Gela – L’ultimo passaggio in aula riscrive, dal punto di vista processuale, lo scenario di una morte bianca. Per il decesso di un dipendente della raffineria di Gela.
In particolare per la morte del giovane operaio Francesco Romano avvenuta nel novembre del 2012. Fu un pesante tubo a schiacciarlo. Ferite così gravi, quelle riportate in quell’incidente, da non lasciargli scampo.
Ora la Cassazione ha annullato con rinvio, ma per la sola rideterminazione della pena perché la colpevolezza è rimasta ferma, per Marco Morelli, Mario Giandomenico, Nicola Carrera, Rocco Fisci, Salvatore Marotta Sandro Iengo, Serafino Tuccio. A loro sono state contestate le accuse, a vario titolo, di omicidio colposo e violazione delle norme di sicurezza. Tutti con il beneficio della sospensione.
Di contro è arrivata l’assoluzione con formula piena per Fabrizio Agostini e Alberto Bertini che erano stati condannati a una ventina di mesi.
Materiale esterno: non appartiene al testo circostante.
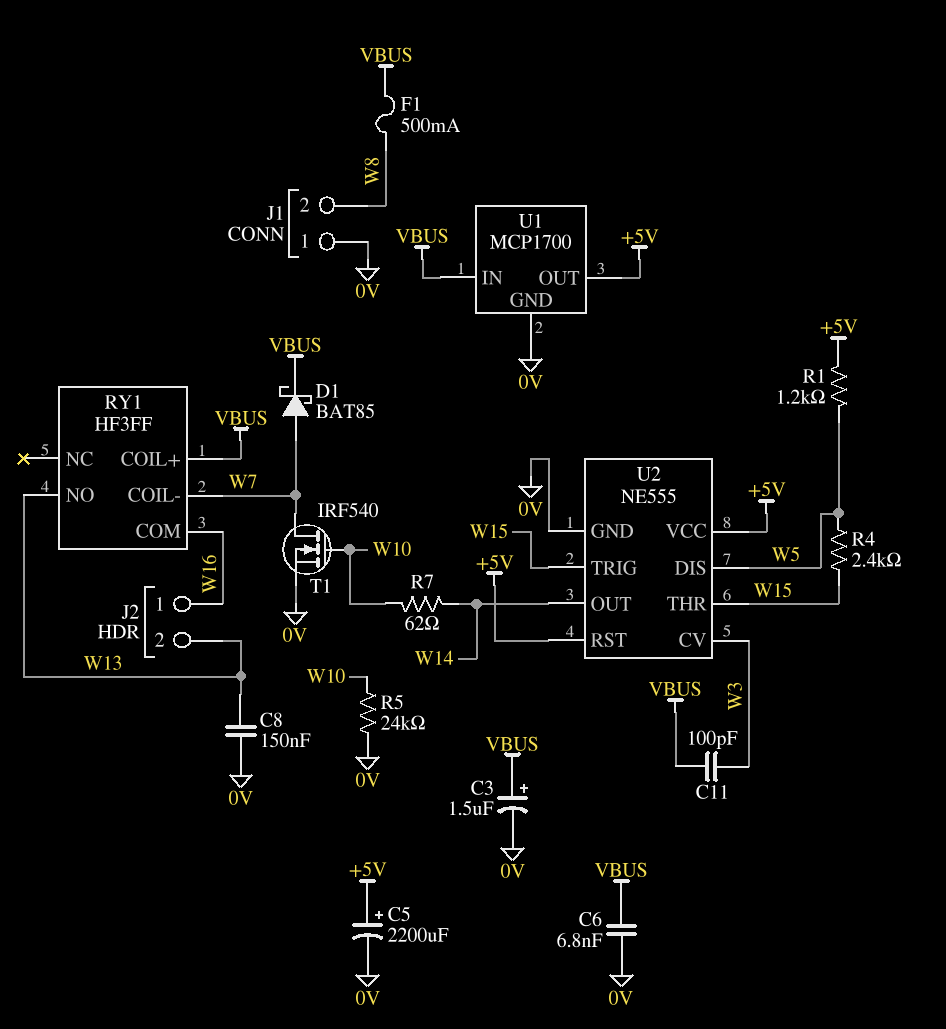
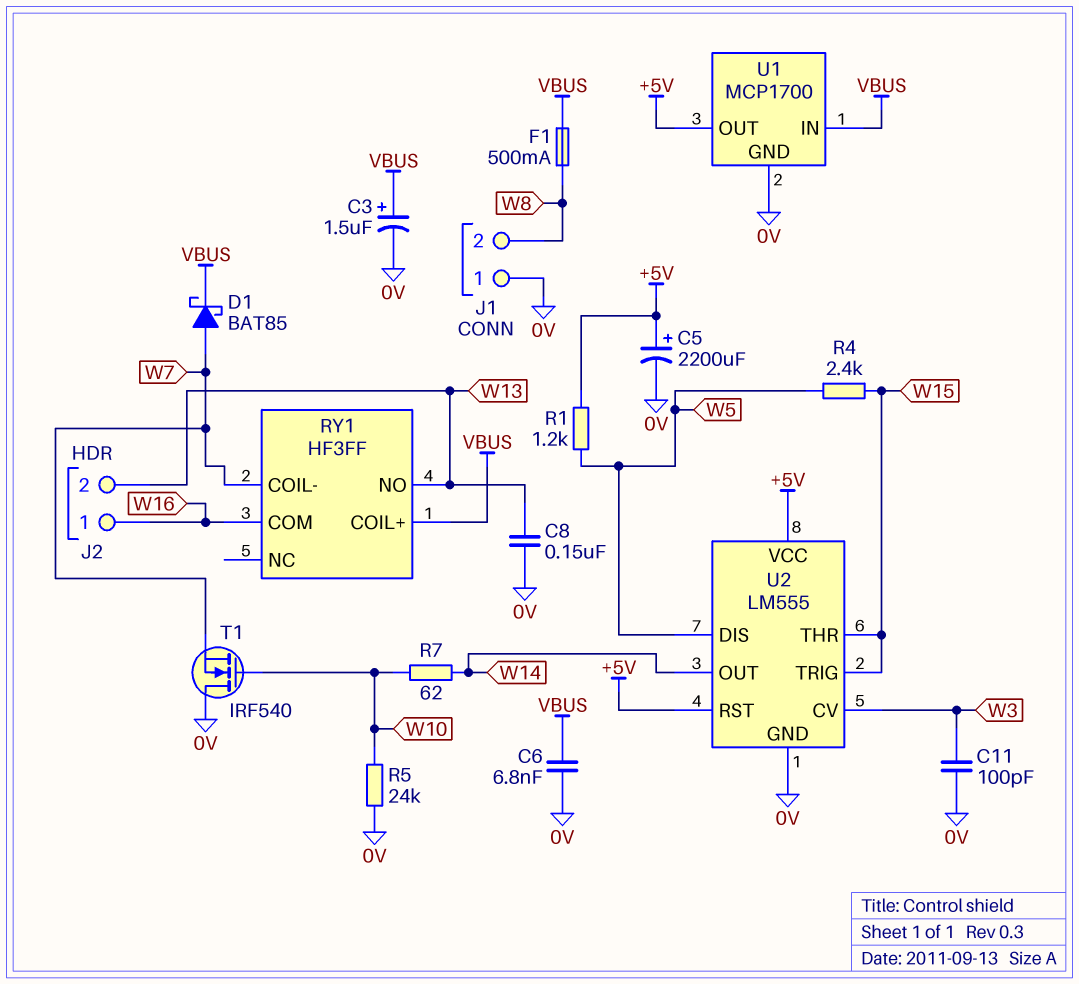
C11: 100pF (VBUS, W3) -> 100pF (0V, W3)
T1: NMOS IRF540 (G W10, D W7, S 0V) -> NMOS IRF540 (G W10, D 0V, S W7)
U2: NE555 -> LM555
La moglie della vittima si era costituita parte civile ed a lei , già in primo grado, è stato riconosciuto loro il diritto a un risarcimento dei danni.
Secondo la tesi accusatoria la tragedia sarebbe stata frutto di carenti misure di sicurezza in quel cantiere. Una tragedia che, secondo gli stessi inquirenti, sarebbe stata evitabile perché il materiale, particolarmente pesante, sarebbe stato accatastato in maniera precaria.